I spent a lot of time debugging RN. The instant reload feature comes with
hangups. Tracebacks don't always appear.

Navigation isn't cross-platform.

Interacting with native APIs is nightmarish. JS wasn't built for java interop.

------
archgrove
No, I don't regret it. We picked it for our startup as we wanted a cross
platform solution, that genuinely felt native (without the huge effort it
takes to make a webapp feel that smooth), and that still gave us a chance to
easily native code for certain features. Big wins:

\- With a little effort, it genuinely feels native.

\- The talent pool is much larger. We didn't hire React Native folk, just good
JS people who picked it up quickly.

\- Blending native code with JavaScript is easy.
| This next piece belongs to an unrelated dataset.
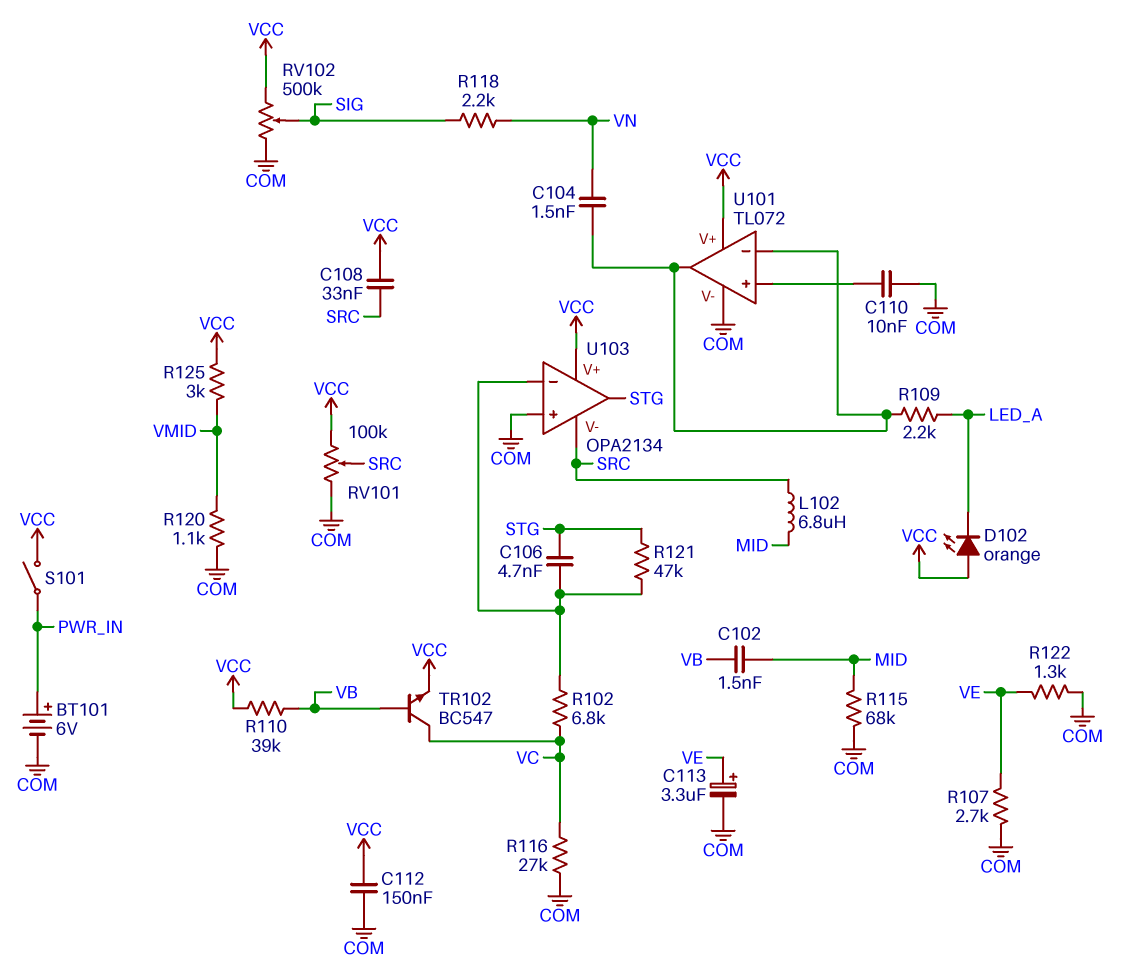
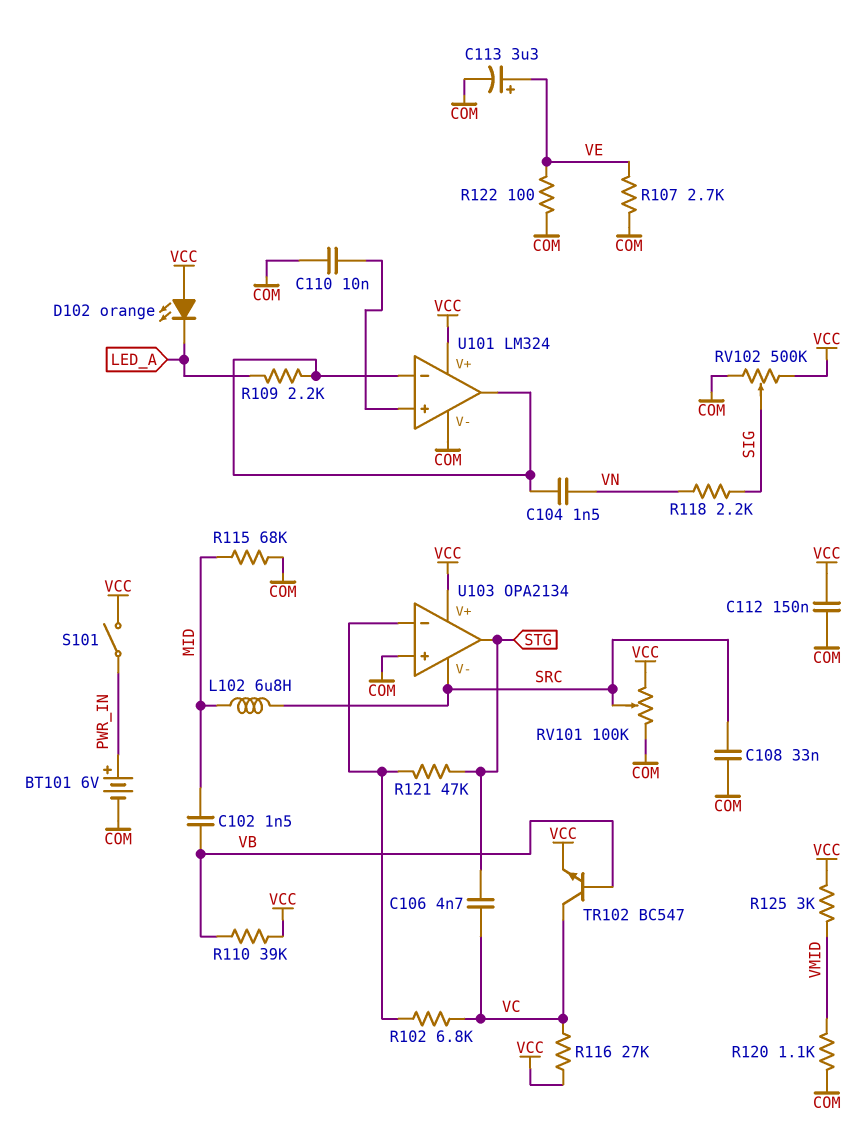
C106: 4.7nF (STG, U103/in-) -> 4.7nF (STG, VC)
C108: 33nF (SRC, VCC) -> 33nF (COM, SRC)
R116: 27k (COM, VC) -> 27k (VC, VCC)
R122: 1.3k (COM, VE) -> 100 (COM, VE)
U101: TL072 -> LM324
\- There are methods to perform app updates without going through the app
store release processes of either platform (and waiting for end users to
actually download the update).

\- It moves quickly, so bugs are squashed pretty quickly, and features arrive
at a fast clip.

There have been challenges:

\- It moves quickly. Backwards compatibility is doesn't seem to be high on the
maintainers priority list, so almost every update will break _something_. We
instituted policies of never falling far behind the public release (to avoid
needing huge changes at once), and using very few external components (which
are often not kept up-to-date with RN).

\- If your use cases are outside of the maintainers, there will be problems.
The release process seems to be "Does it work for the contributors projects?
Ship it". Things like Pod based builds broke for months because they just
weren't tested.

\- The JavaScript ecosystem is still insane. Our project has ended up with one
of the most complex build processes I've worked with (and I've worked with
autotools).

My key advice would be:

\- Stick with their release cycle, and follow their processes. Don't colour
outside the lines, or you will have pain.

\- Don't include third party modules unless you have _no other choice_.

\- Test on both iOS and Android regularly (i.e. continuously). Things that
work well on one platform may be broken on the other.

Based on our outcomes, present me would happily tell past me I'm making a good
call, as I'm confident we'd otherwise never have shipped two native-feel
applications with 5 developers.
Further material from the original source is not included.